Fayette’s new 5-district map dead for session; Rep. Fludd blames legal organ foul-up for bill’s demise
The new five-district map approved by the Fayette County Commission on Feb. 14 will not come to fruition this year.
Although the commission met a Feb. 15 deadline to submit the new commission district map to the Georgia legislature for consideration, the associated legislation couldn’t be introduced until after a public notice ad ran in the county’s legal organ, according to Rep. Virgil Fludd, D-Tyrone.
That legal notice was not published until Feb. 29, which didn’t give enough time for the bill to be approved by both sides of the legislature, and be signed by the governor, Fludd said.
“The legislation was crafted, it just could not be introduced,” Fludd said.
That means the upcoming election for the Post 1, 2 and 3 seats currently held by Robert Horgan, Herb Frady and Lee Hearn will go by the existing three-district map that has been in place dating back to the 1980s.
The commission intended to adopt the new map to create a five-district scenario and balance the population in each district according to the results of the 2010 Census. Doing so would have removed the current process of having three seats tied to district posts and the other two seats allowing candidates to run at-large, meaning they can live anywhere in the county.
Fludd noted that the requirement for legal ads to run in advance of legislation being considered for such local matters has been around for a long time.
“The people on the board of commissioners are familiar with that concept and their attorneys are as well,” Fludd said. “... It’s not something out of the ordinary or unusual or unexpected. It’s very typical and it happens frequently.”
Responding to criticism that Fludd held up the map approval because it did not comply with the wishes of a lawsuit filed by the Fayette County branch of the National Association for the Advancement of Colored People, he replied that “this has nothing to do with my personal opinion.”
The commission’s new map retained the at-large voting process for each district, meaning that any registered voter in Fayette County would be able to vote for all five commission seats regardless of which district they live in.

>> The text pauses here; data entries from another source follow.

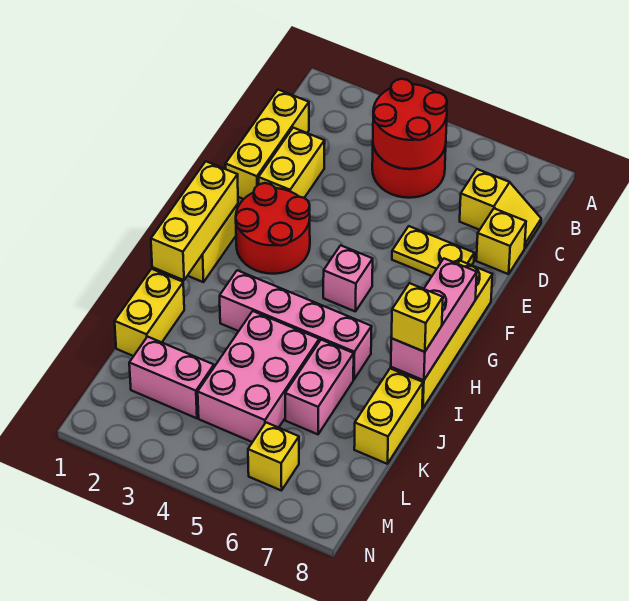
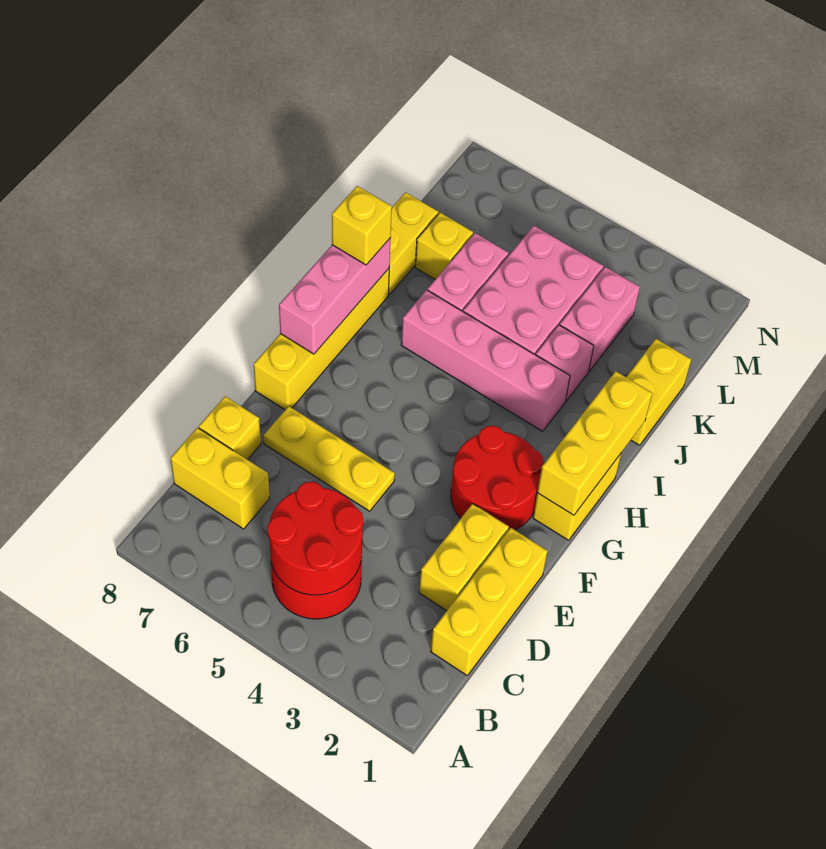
yellow slope C7:C8 level 1 top 7 -> yellow brick C7:C8 level 1
yellow plate E6:E7 level 1 -> yellow plate E5:E7 level 1
pink brick G5 level 1 -> pink brick J3 level 1
pink brick L2:L3 level 1 -> pink brick K3:L3 level 1
yellow brick M6 level 1 -> yellow brick K7 level 1

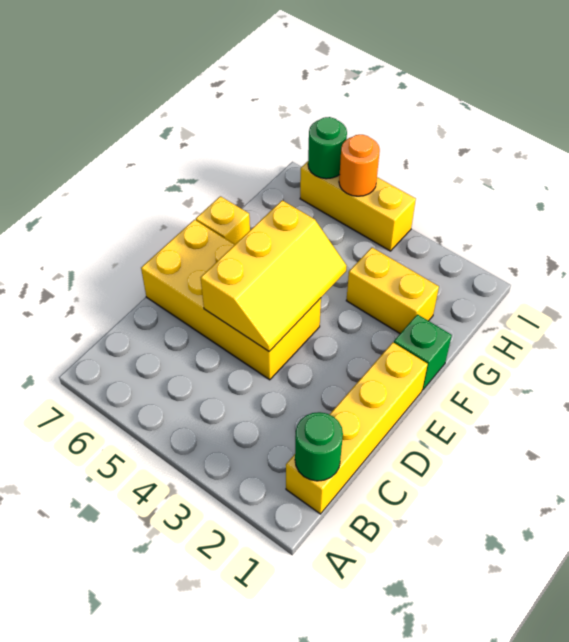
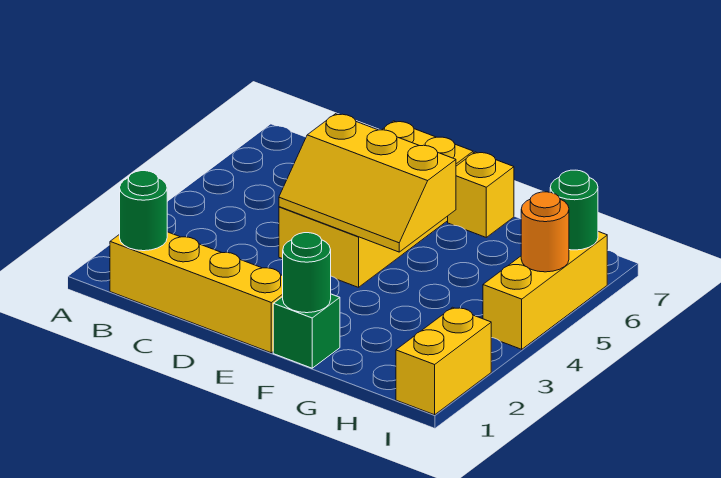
none -> green round brick F1 level 2
yellow brick G2:G3 level 1 -> yellow brick I1:I2 level 1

The NAACP lawsuit is seeking to impose district voting, which would restrict voters to voting only for the district seat corresponding to where they live. The NAACP contends doing so will allow the creation of one minority-majority district that will allow for the election of a black person to the county commission.
The Fayette County Board of Education has already settled the same NAACP lawsuit and agreed to district voting for this year.